AbraCalc

Pour-Over Coffee Runner

Guided V60 or Chemex pour-over runner with a bloom pour and two timed follow-up pours to cumulative water-weight targets, scaled by your coffee dose and ratio, with a live schedule and count-up clock.

Built by the AbraCalc team

Embed this tool on your site

How to play

  1. Set your coffee dose in grams and choose a ratio from 1:15 (strong) to 1:17 (light) — the schedule below updates live.
  2. Place your dripper on a scale, zero it, and tap Start Pour to enter the fullscreen guided run.
  3. Pour to each cumulative gram target as it's called out — BLOOM first, then two follow-up pours — the total clock keeps counting the whole time.
  4. When the schedule finishes, let the dripper fully drain before you pull it off the cup or carafe.

Pour-over coffee lives and dies by two things: pouring the right amount of water at the right moment. This runner builds a three-step pour schedule from your coffee dose and ratio — a bloom pour of about twice the coffee's weight, then two more pours that bring the cumulative water to 60% and finally 100% of the total target. Each step highlights when it's time to pour and shows the exact cumulative gram mark to stop at, so you're watching a target number on a scale instead of guessing when the bed looks wet enough.
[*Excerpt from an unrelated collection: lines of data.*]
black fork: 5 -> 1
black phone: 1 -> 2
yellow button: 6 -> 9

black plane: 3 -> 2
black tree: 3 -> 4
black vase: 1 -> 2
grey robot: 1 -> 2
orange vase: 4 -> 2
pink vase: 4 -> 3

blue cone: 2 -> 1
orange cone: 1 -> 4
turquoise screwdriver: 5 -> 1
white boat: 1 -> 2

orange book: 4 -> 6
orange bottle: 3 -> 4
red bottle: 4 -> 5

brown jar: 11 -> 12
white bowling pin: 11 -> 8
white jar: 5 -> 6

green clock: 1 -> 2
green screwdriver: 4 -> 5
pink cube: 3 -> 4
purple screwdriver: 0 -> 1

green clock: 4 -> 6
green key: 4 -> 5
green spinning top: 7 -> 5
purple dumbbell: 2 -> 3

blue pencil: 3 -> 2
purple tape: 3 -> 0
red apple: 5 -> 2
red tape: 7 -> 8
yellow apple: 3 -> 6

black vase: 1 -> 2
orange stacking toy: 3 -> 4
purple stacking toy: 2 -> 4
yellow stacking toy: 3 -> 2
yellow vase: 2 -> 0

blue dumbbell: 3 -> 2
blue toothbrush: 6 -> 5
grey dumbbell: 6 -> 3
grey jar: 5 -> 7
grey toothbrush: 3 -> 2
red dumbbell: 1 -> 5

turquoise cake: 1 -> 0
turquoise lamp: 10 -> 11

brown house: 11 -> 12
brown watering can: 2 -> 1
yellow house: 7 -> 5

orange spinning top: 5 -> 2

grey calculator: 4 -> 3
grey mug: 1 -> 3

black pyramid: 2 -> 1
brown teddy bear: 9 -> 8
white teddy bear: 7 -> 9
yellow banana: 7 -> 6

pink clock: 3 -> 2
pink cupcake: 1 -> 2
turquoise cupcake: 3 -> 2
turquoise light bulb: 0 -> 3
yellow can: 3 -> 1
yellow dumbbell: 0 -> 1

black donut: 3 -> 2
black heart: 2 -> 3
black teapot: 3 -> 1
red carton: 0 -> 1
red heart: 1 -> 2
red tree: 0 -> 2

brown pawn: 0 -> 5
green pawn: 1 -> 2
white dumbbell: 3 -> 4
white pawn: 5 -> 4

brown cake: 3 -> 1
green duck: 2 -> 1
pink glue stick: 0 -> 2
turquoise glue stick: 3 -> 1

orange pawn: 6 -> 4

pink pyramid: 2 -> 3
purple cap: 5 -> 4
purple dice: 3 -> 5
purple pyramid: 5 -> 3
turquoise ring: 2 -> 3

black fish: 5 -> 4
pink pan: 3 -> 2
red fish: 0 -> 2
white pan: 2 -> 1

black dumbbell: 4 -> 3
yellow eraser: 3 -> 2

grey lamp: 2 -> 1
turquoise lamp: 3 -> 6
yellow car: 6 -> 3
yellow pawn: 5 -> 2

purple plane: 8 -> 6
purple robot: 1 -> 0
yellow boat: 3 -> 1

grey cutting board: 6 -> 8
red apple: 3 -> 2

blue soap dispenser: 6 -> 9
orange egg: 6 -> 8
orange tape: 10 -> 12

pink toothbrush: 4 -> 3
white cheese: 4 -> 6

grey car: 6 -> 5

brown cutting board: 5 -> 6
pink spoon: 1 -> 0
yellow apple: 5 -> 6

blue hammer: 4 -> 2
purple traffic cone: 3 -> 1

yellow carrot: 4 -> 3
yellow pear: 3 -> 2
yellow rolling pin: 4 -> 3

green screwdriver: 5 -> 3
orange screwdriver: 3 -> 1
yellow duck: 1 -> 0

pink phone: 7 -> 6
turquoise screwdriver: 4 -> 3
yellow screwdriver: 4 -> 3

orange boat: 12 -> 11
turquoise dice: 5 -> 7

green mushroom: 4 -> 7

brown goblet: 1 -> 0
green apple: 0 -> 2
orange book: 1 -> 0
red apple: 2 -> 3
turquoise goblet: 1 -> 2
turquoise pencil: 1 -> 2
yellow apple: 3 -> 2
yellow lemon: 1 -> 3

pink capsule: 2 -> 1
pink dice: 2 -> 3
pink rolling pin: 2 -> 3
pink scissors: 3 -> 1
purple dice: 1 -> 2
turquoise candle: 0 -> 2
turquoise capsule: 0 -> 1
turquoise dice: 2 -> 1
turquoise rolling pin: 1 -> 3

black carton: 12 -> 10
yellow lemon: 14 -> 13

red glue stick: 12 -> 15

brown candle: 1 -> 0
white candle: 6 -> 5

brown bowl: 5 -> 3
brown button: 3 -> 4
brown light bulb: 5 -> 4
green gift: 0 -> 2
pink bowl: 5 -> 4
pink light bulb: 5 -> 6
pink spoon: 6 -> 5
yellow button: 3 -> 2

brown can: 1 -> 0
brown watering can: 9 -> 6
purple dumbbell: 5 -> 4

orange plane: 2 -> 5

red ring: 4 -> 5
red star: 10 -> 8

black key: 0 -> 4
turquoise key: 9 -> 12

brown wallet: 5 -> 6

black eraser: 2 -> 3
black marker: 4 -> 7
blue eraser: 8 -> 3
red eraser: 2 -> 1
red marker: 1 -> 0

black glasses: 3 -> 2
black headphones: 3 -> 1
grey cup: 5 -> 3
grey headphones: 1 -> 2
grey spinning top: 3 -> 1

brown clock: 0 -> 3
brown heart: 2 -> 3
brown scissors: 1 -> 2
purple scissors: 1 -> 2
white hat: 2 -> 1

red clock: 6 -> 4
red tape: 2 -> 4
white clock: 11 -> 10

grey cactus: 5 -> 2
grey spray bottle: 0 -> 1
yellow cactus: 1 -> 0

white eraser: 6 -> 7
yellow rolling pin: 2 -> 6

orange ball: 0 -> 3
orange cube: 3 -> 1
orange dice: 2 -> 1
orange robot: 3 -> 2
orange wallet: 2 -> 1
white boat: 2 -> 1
A running total clock keeps you oriented across the whole brew.

Frequently asked questions

Why is the bloom pour about twice the coffee weight instead of a fixed amount?
The bloom needs enough water to saturate all the grounds evenly without over-diluting them before extraction really starts, and that saturation point scales with how much coffee you're using. Roughly double the coffee's dry weight in water is the widely used starting point, so a 20g dose blooms with about 40g of water and a 30g dose blooms with about 60g.
How is this different from the French press timer?
The French press timer runs one bloom and one long steep with grounds fully submerged the whole time, ending in a single plunge. This runner instead prompts several separate pours over a filter, each one adding water up to a specific cumulative weight, because pour-over extraction happens as water drains through rather than while steeping — the two brew methods need genuinely different control points.
What if my pours don't land exactly on the target gram mark?
Being a few grams off on any single pour will not ruin the cup — consistency across brews matters more than perfection on one. Aim to land close to each cumulative target before the next prompt appears, and if you consistently overshoot, try pouring in a thinner, slower stream rather than adjusting the schedule itself.